A Secretaria
de Estado da Saúde finaliza o período sazonal 2019/2020 de monitoramento da
dengue com a publicação de boletim epidemiológico nesta terça-feira (14). O
Estado fecha o ciclo de 12 meses com 227.724 casos e 177 mortes confirmadas.
O
acompanhamento de julho 2019 a julho 2020 publicou 43 boletins epidemiológicos,
com registros de casos confirmados, notificados, óbitos e análises sobre os
índices da doença nas regiões e cada município do Estado.
BOLETIM - Os
dados que finalizam o período apontam 360.472 notificações em 374 municípios,
abrangendo as 22 Regionais de Saúde do Estado.
Hoje, 244
cidades estão em situação de epidemia e 31 em alerta para a dengue. O informe
mostra que 22.700 casos seguem em investigação.
Em relação aos
óbitos por dengue o aumento em relação ao boletim do período anterior é de
cerca de 80%. Entre 2018/2019 foram 22 óbitos e agora são 177 mortes provocadas
por dengue.
Desde o início
do período, a Secretaria da Saúde já alertava para a possibilidade de aumento
expressivo de casos devido ao novo sorotipo da doença, o Den-2, que até então
não circulava no Estado.
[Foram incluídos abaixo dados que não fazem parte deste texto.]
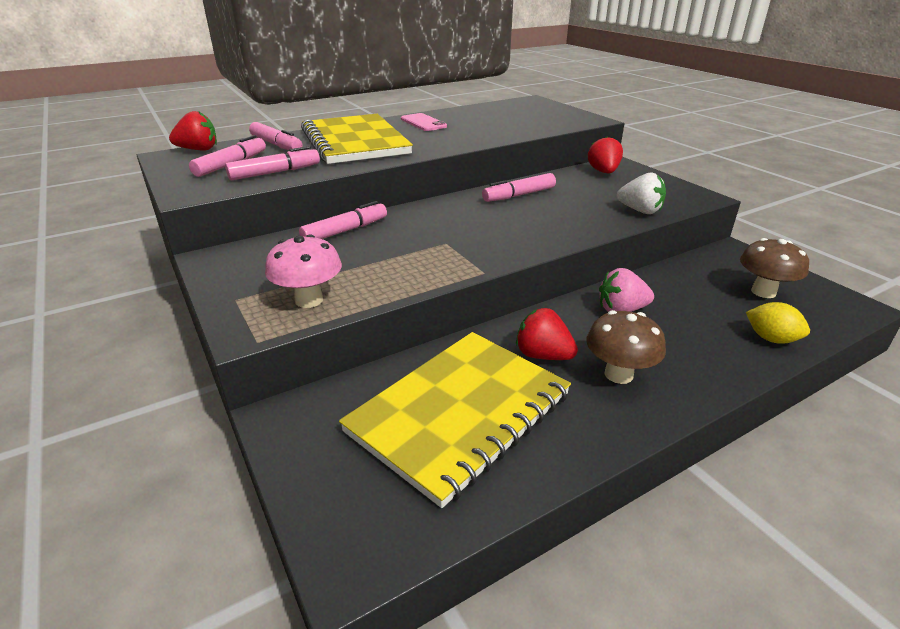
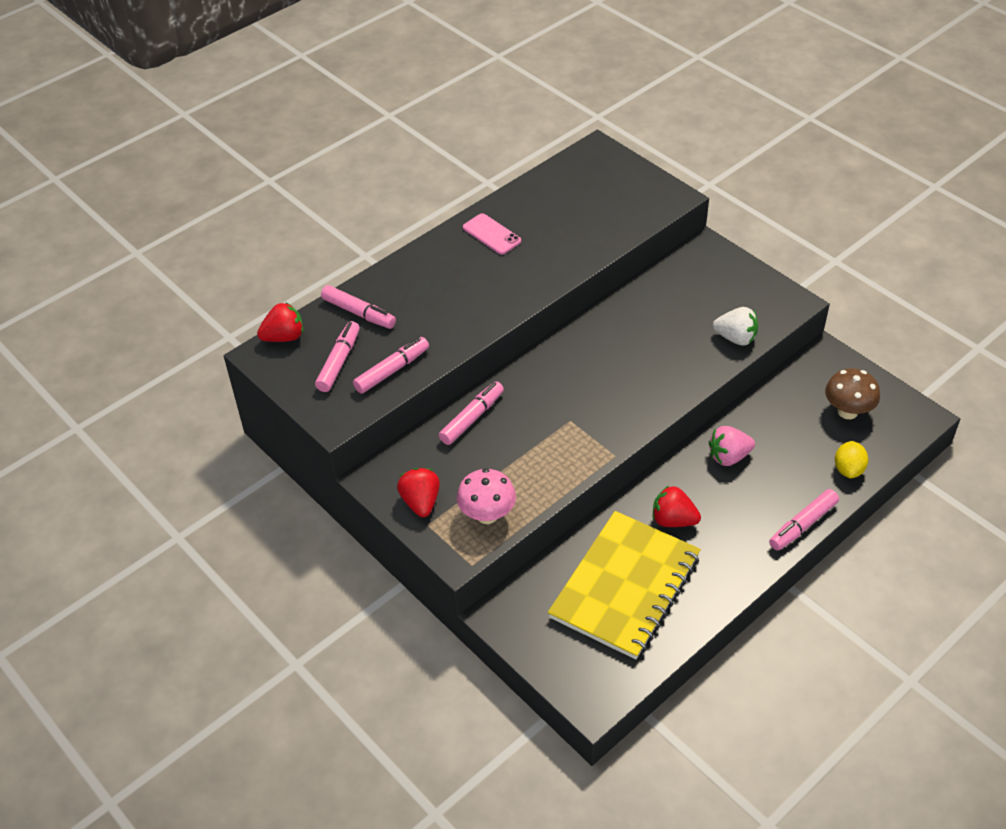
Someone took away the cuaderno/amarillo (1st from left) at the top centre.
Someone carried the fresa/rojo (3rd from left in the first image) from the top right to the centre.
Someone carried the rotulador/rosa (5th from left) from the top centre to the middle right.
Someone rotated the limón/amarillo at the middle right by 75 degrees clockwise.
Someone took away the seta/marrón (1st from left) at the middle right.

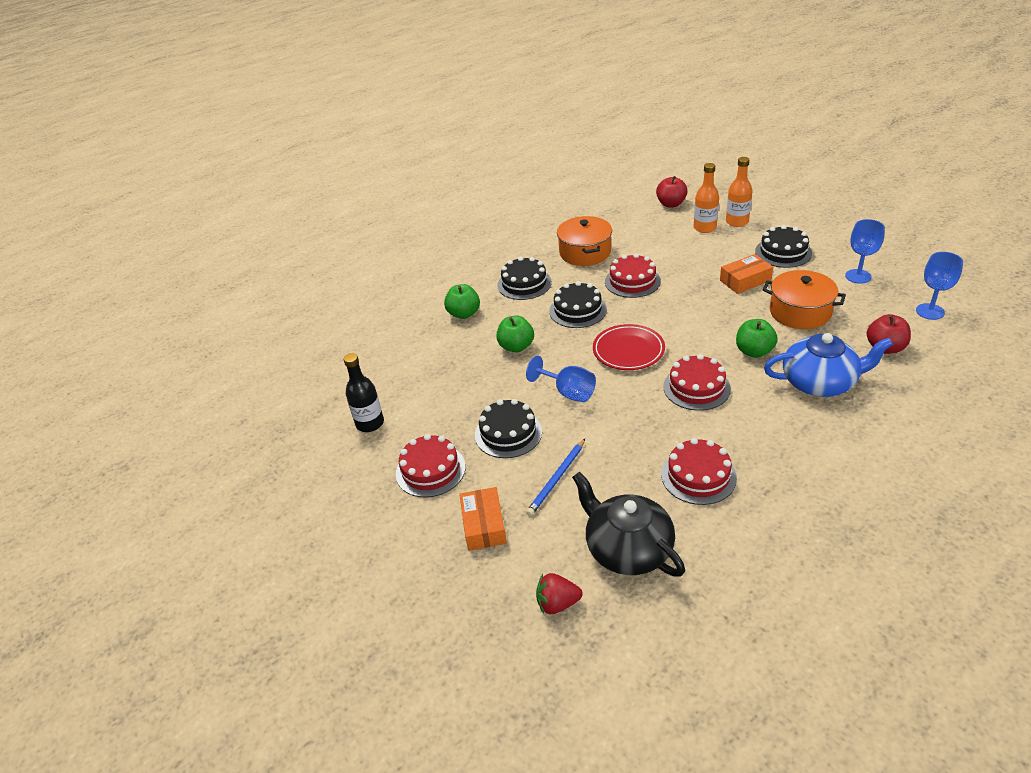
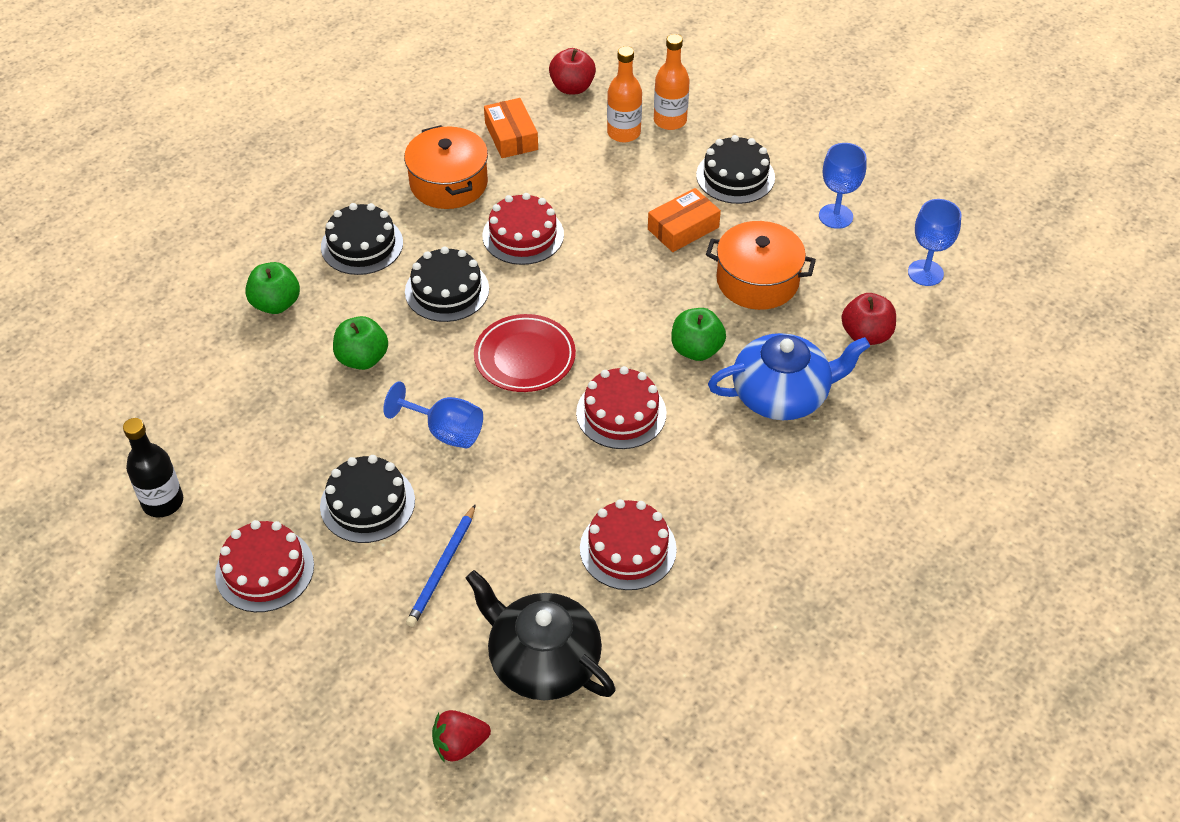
Someone carried the caja/naranja (1st from left) from the bottom centre to the top centre.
O fluxo do subtipo diferente fez com que as pessoas
infectadas evoluíssem para formas mais graves da dengue.
A validação do
diagnóstico clínico para os casos confirmados de dengue, independente de exames
laboratoriais, é apontada como outro fator significativo para o aumento do
número de casos.
A partir deste
ciclo a Vigilância Epidemiológica passou a considerar o laudo médico já
decisivo para confirmação de caso, sem a necessidade de testes confirmatórios.
Apesar do
encerramento do período sazonal, a Secretaria da Saúde informa que a
consolidação de dados de 2019/2020 será feita no mês de novembro junto com o
fechamento das informações do Sistema de Informações de Agravos de Notificação
(Sinan), do Ministério da Saúde.
Em relação ao
período anterior entre 2018/2019, o aumento no número de casos confirmados foi
de mais de 100%, quando o total de casos confirmados foi de 21.017.
“A doença
segue como uma das maiores preocupações do Estado”, disse o secretário da
Saúde, Beto Preto.
Segundo ele,
mesmo com a pandemia do novo coronavírus o Governo do Paraná não baixou a
guarda no combate à dengue; o Estado está finalizando mais um ciclo, mas o
monitoramento e as ações continuam; os números são altos, existe uma epidemia
de dengue e por isso a Secretaria da Saúde reforça o apelo para a que população
fique atenta e participe deste combate. “A dengue pode ser evitada com a
eliminação dos criadouros do mosquito transmissor da doença. Pesquisas mostram
que 90% dos focos estão nos domicílios e podem ser removidos prevenindo casos
da doença e mortes”, afirmou Beto Preto.
AÇÕES - Ainda
no final de 2019, antes mesmo do início da temporada considerada como pico da
transmissão da dengue, que é o alto verão, o Governo do Estado decretou alerta
máximo contra doença. As ações de combate foram intensificadas e todos os
setores públicos foram convocados a participarem do combate ao mosquito Aedes
aegypti com a criação do Comitê Intersetorial de Controle da Dengue no Paraná.
Beto Preto
assinala que a Secretaria reforçou as medidas de prevenção junto à população,
implantou a remoção técnica dos grandes criadouros com a participação de
profissionais da Vigilância Ambiental da Sesa, que se deslocaram até municípios
mais afetados para esta eliminação. “Promovemos oficinas de manejo clínico para
os profissionais da linha de frente; foram trabalhos com resultados expressivos
quando mais de 100 cidades apresentaram redução de casos autóctones”, ressalta
o secretário.
Entre
fevereiro a junho deste ano, o Governo do Estado fez o aporte de mais de R$ 7
milhões beneficiando 216 municípios nas ações de ações de combate à dengue.